• _Task directions_
Give a verbatim copy of the lines below, minus the pictures.

• _Record extracts_
[Start of Attachment]

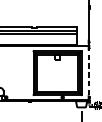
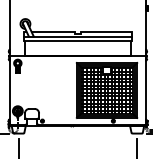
hatch: (57, 73) -> (106, 90), added
line: (89, 73) -> (146, 90), dashed -> solid

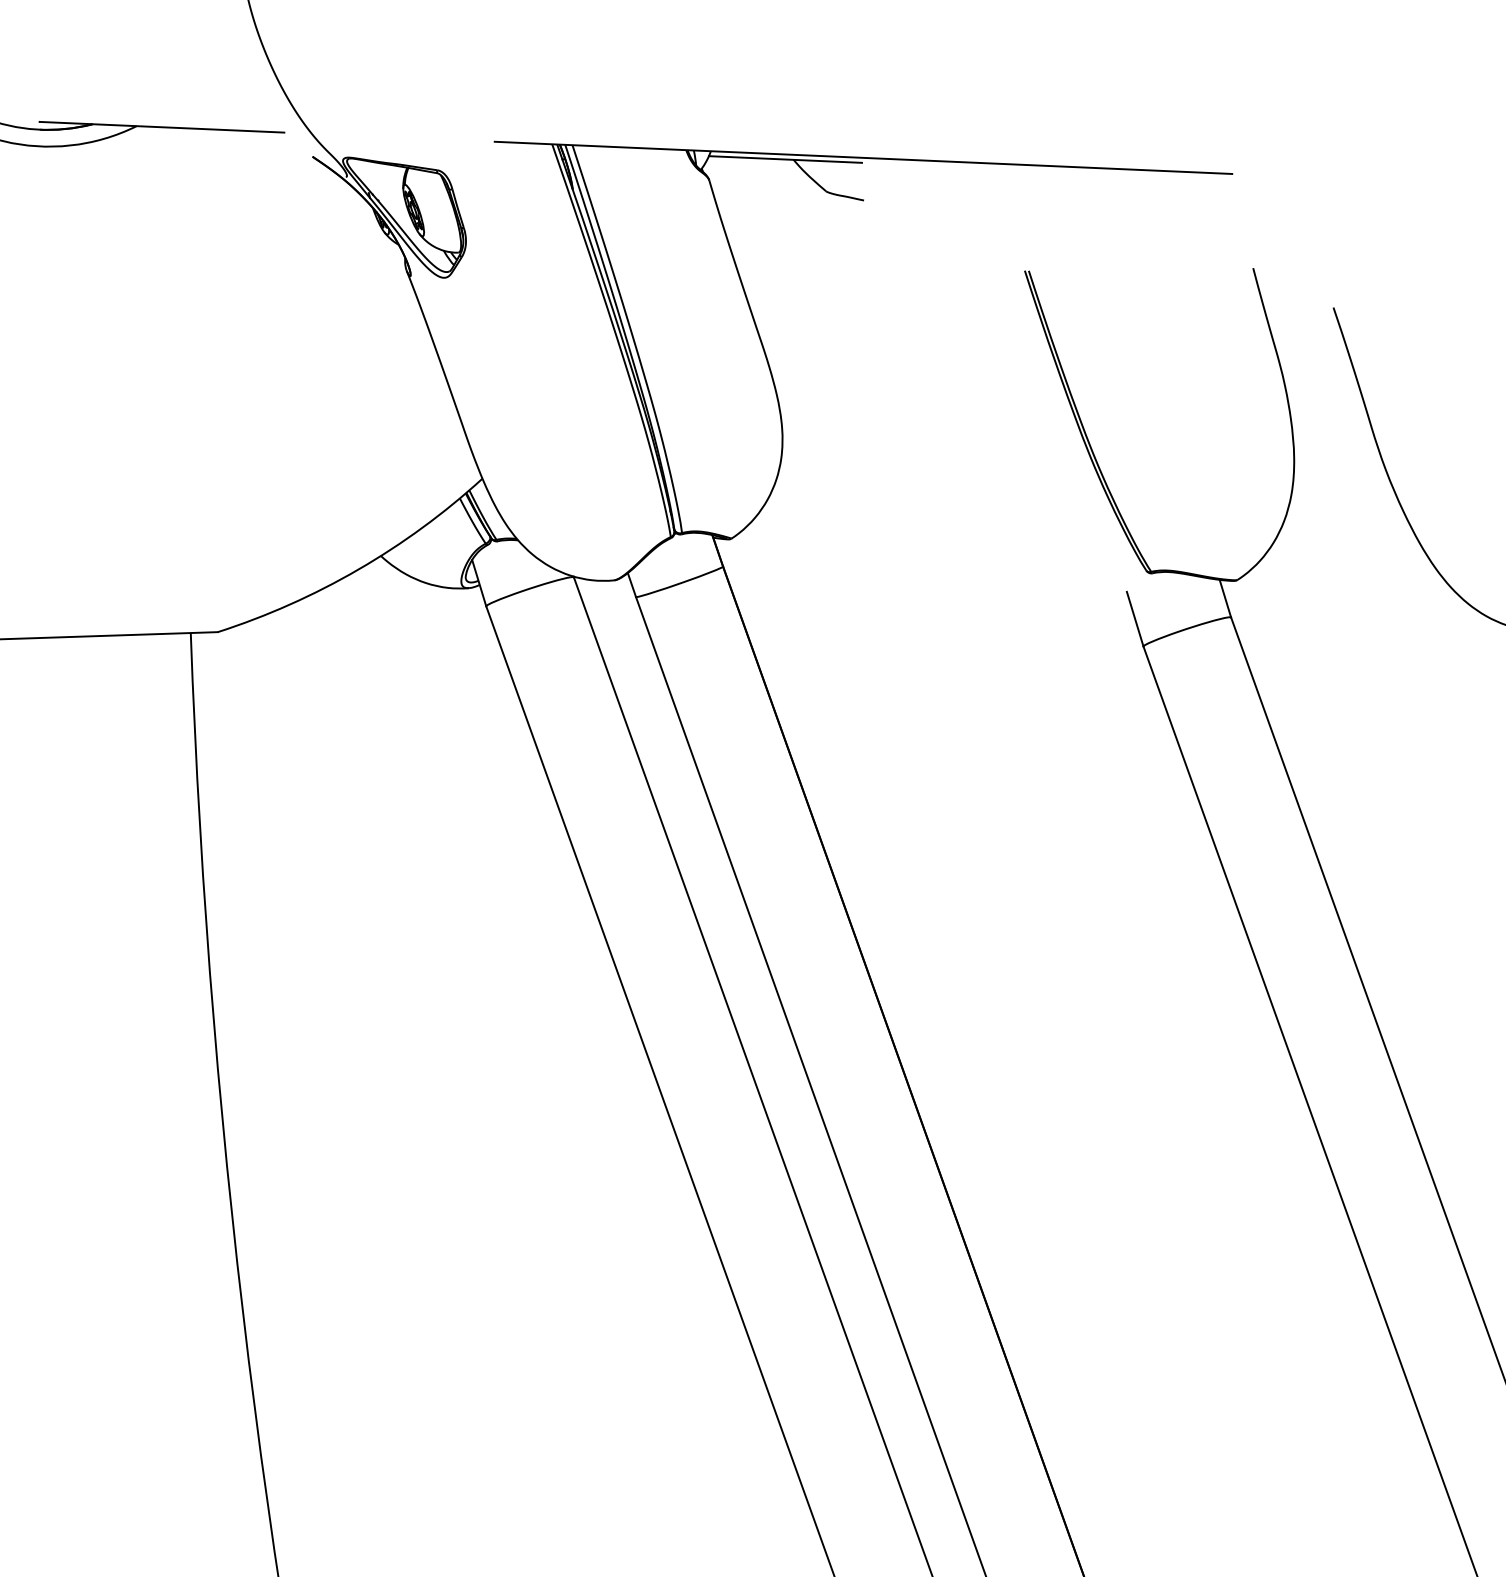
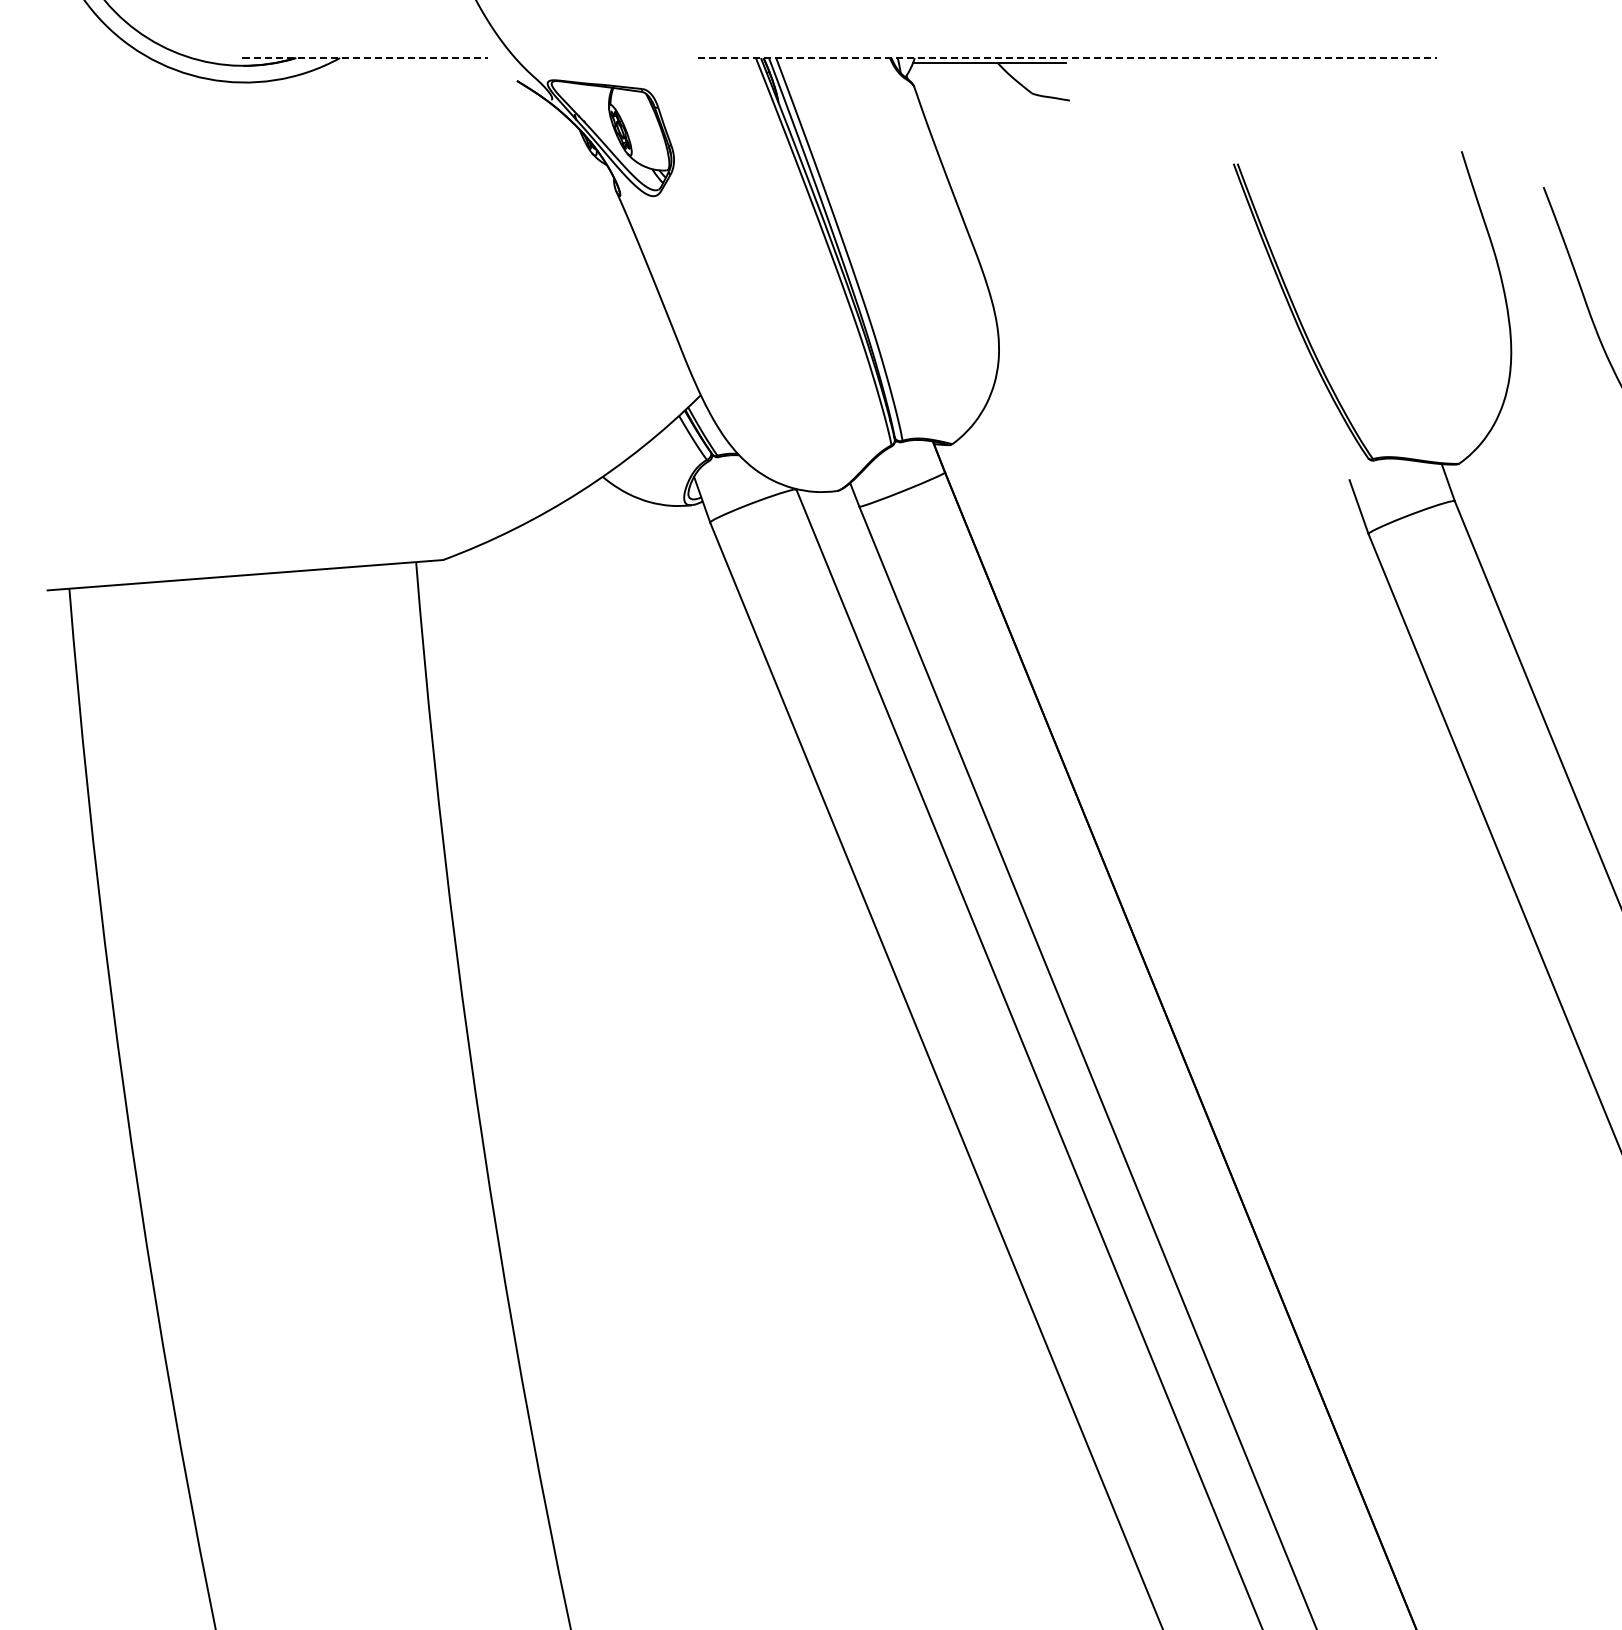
line: (162, 127) -> (365, 58), solid -> dashed
line: (863, 158) -> (1067, 58), solid -> dashed

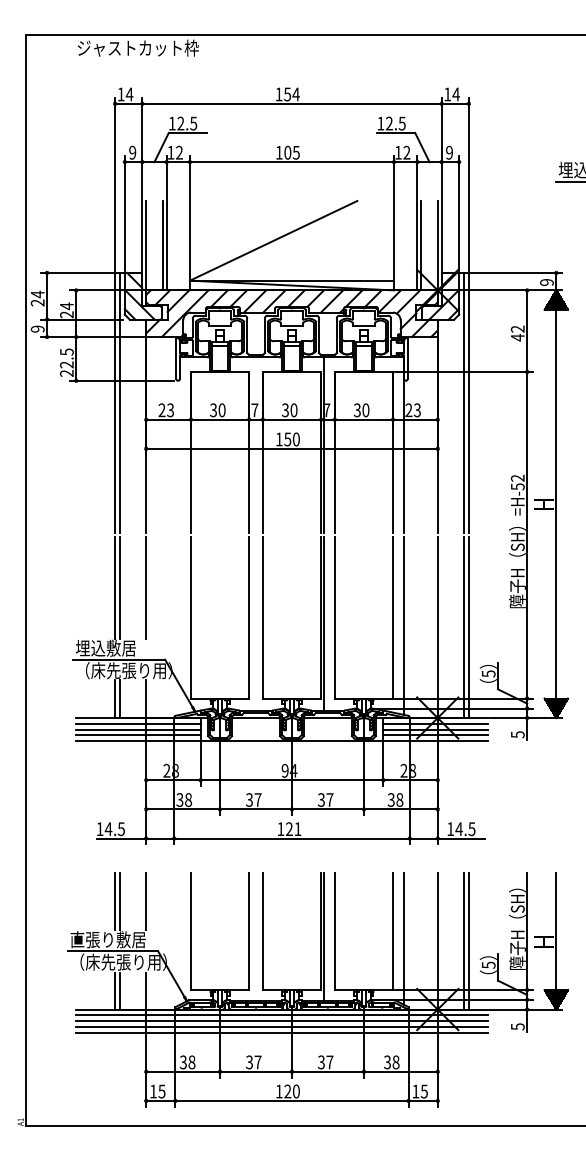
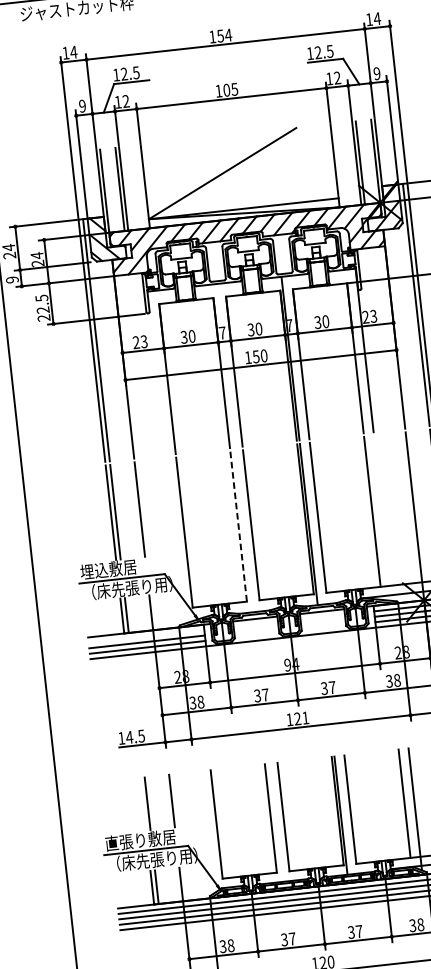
line: (249, 617) -> (238, 526), solid -> dashed
line: (403, 625) -> (382, 517), removed
line: (138, 723) -> (146, 636), removed
line: (115, 901) -> (143, 804), removed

[End of Attachment]

• _Written response_
hatch: (57, 73) -> (106, 90), added
line: (89, 73) -> (146, 90), dashed -> solid

line: (162, 127) -> (365, 58), solid -> dashed
line: (863, 158) -> (1067, 58), solid -> dashed

line: (249, 617) -> (238, 526), solid -> dashed
line: (403, 625) -> (382, 517), removed
line: (138, 723) -> (146, 636), removed
line: (115, 901) -> (143, 804), removed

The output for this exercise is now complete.